Today I only looked for bad links, but it can be useful to know the status of all links in my site. I used it a few times during development. May as well leave that bit of logic in.

What’s That Do?

$ ./scripts/link-checker > links.txt

A couple hundred lines like this, basically.

When checking http://coolnamehere.com: Premature connection close at scripts/check-links.pl line 53.
- public/categories/blogspot/index.html http://coolnamehere.com
- public/categories/blogspot/index.html http://blogspot.com
When checking http://vim.org/: Can't connect: Name or service not known at scripts/check-links.pl line 53.
- public/categories/blogspot/index.html http://vim.org/
When checking http://jruby.codehaus.org: Connect timeout at scripts/check-links.pl line 53.
- public/categories/blogspot/index.html http://jruby.codehaus.org
- public/categories/blogspot/index.html http://devzone.zend.com/article/2262-Zend-Framework-1.0.0-production-release
When checking http://jruby.codehaus.org/: Connect timeout at scripts/check-links.pl line 53.
- public/categories/coolnamehere/index.html http://jruby.codehaus.org/

Goodness those are embarrassing.

Okay I’m gonna go fix this.

Some links just won’t work with this code. I may revisit this later, but I got what I need. All links should at least work in a browser for now.

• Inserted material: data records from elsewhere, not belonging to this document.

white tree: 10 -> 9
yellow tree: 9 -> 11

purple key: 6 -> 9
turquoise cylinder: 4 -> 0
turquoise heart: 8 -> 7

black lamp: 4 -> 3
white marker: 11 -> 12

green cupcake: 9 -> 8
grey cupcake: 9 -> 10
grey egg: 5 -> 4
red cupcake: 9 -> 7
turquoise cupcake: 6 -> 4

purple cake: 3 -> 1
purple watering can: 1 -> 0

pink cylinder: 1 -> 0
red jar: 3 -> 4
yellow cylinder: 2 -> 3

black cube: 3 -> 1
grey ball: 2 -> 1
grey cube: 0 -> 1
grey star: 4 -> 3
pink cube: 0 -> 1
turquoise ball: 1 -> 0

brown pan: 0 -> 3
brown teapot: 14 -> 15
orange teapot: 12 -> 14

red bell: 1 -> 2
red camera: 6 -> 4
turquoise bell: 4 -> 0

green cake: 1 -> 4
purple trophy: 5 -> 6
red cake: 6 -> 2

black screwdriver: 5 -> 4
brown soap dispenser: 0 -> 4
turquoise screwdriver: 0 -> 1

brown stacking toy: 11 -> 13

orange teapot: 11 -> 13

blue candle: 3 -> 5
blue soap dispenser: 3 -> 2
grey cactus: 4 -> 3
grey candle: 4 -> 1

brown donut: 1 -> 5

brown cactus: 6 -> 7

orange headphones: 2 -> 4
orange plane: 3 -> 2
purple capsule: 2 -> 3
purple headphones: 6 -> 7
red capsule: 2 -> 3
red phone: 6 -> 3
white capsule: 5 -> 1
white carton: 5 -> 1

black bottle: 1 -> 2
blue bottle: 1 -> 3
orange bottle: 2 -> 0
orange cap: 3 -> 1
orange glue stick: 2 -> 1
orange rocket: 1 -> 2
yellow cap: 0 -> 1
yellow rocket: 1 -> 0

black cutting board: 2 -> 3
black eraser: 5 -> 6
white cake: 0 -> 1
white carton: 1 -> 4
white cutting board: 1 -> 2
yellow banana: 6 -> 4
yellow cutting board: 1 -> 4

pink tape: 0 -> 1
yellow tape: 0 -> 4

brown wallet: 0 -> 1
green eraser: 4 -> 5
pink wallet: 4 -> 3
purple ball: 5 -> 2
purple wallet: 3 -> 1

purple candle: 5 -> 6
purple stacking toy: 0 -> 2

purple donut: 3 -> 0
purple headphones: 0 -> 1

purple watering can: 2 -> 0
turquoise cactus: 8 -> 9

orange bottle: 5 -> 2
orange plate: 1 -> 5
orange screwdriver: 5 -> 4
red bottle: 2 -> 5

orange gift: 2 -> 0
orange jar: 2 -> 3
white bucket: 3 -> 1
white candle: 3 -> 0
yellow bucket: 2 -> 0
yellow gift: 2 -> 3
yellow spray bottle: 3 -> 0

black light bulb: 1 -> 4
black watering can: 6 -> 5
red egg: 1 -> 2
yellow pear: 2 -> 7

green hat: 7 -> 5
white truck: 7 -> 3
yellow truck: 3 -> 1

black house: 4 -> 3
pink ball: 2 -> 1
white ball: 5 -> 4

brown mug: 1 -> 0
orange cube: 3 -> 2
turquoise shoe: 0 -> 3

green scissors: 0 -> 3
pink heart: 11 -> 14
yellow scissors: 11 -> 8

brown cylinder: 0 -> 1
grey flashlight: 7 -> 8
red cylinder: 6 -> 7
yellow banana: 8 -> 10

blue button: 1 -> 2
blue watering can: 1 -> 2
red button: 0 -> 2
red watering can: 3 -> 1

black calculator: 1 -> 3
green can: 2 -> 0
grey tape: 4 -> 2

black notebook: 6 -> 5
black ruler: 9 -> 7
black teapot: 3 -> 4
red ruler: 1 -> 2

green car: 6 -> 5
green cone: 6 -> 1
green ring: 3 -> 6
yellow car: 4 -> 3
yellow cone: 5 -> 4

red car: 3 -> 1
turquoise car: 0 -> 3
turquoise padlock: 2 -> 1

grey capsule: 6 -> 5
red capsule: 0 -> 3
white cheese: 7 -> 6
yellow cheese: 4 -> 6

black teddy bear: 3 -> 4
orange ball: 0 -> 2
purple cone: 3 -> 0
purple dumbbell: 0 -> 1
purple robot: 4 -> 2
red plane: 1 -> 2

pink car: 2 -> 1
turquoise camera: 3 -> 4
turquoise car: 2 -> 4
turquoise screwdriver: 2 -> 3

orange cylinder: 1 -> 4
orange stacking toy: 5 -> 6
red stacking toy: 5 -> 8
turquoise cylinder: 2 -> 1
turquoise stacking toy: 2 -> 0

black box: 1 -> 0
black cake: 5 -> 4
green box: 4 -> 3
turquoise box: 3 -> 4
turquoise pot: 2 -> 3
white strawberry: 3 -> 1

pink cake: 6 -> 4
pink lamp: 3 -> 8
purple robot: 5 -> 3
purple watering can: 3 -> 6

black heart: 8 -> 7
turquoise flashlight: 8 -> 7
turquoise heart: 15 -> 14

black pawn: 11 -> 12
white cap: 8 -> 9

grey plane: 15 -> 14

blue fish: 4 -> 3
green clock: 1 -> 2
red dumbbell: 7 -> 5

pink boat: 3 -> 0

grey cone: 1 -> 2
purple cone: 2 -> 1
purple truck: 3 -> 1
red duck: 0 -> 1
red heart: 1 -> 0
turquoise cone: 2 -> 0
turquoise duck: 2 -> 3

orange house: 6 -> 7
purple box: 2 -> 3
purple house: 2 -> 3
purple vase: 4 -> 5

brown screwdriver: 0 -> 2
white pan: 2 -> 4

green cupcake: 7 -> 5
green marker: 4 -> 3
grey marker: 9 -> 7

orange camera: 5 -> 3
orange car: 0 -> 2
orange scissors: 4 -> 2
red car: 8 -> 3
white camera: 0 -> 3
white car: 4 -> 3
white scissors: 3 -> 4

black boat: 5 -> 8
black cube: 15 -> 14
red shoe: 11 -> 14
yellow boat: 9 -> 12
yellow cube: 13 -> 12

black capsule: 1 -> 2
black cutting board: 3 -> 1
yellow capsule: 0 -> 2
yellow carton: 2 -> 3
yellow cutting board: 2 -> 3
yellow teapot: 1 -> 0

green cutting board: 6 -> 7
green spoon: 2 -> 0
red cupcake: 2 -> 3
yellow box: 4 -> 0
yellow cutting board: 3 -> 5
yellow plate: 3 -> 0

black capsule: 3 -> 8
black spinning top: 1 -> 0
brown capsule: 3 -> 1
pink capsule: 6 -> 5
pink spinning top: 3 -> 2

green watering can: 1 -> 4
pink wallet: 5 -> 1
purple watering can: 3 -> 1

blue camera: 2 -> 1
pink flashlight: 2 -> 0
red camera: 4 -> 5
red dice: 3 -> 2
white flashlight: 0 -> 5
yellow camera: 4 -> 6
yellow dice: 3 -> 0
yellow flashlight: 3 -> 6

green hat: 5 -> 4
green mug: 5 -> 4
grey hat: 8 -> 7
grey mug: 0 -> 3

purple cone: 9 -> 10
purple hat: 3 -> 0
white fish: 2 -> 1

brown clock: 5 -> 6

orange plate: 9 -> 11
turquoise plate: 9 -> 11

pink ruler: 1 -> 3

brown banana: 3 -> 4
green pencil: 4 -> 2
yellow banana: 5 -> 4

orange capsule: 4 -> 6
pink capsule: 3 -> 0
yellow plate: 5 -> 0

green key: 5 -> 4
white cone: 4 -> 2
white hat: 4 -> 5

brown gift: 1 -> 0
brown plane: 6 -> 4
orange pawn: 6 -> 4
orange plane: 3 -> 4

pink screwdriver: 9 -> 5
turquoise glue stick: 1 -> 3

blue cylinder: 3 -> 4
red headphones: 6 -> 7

An added bonus that I didn’t expect: this code also ran on Windows 10 with no changes needed.

More Ideas

Improvements that I thought of while putting this together, which I may eventually try out.

  • Be a good bot citizen by paying attention to robots.txt. I tried that in an early version of the script, but hardly any of the sites provided one. I’ll ponder and try not to run the script too often for now.
  • Wrap things up in a Mojo::Base class for organization.
  • Run an instance and scrape that live - see if it makes a difference!
  • Use non-blocking requests, since Mojo::UserAgent supports them.
  • Cache results to disk, since working links tend to stay that way for at least a few days.
  • Find out why some URLs didn’t work. Was it a [robots.tx][] thing? A weird redirect? They worked in the browser, after all.

Honestly the script does what I need it to, and I might never implement these other ideas.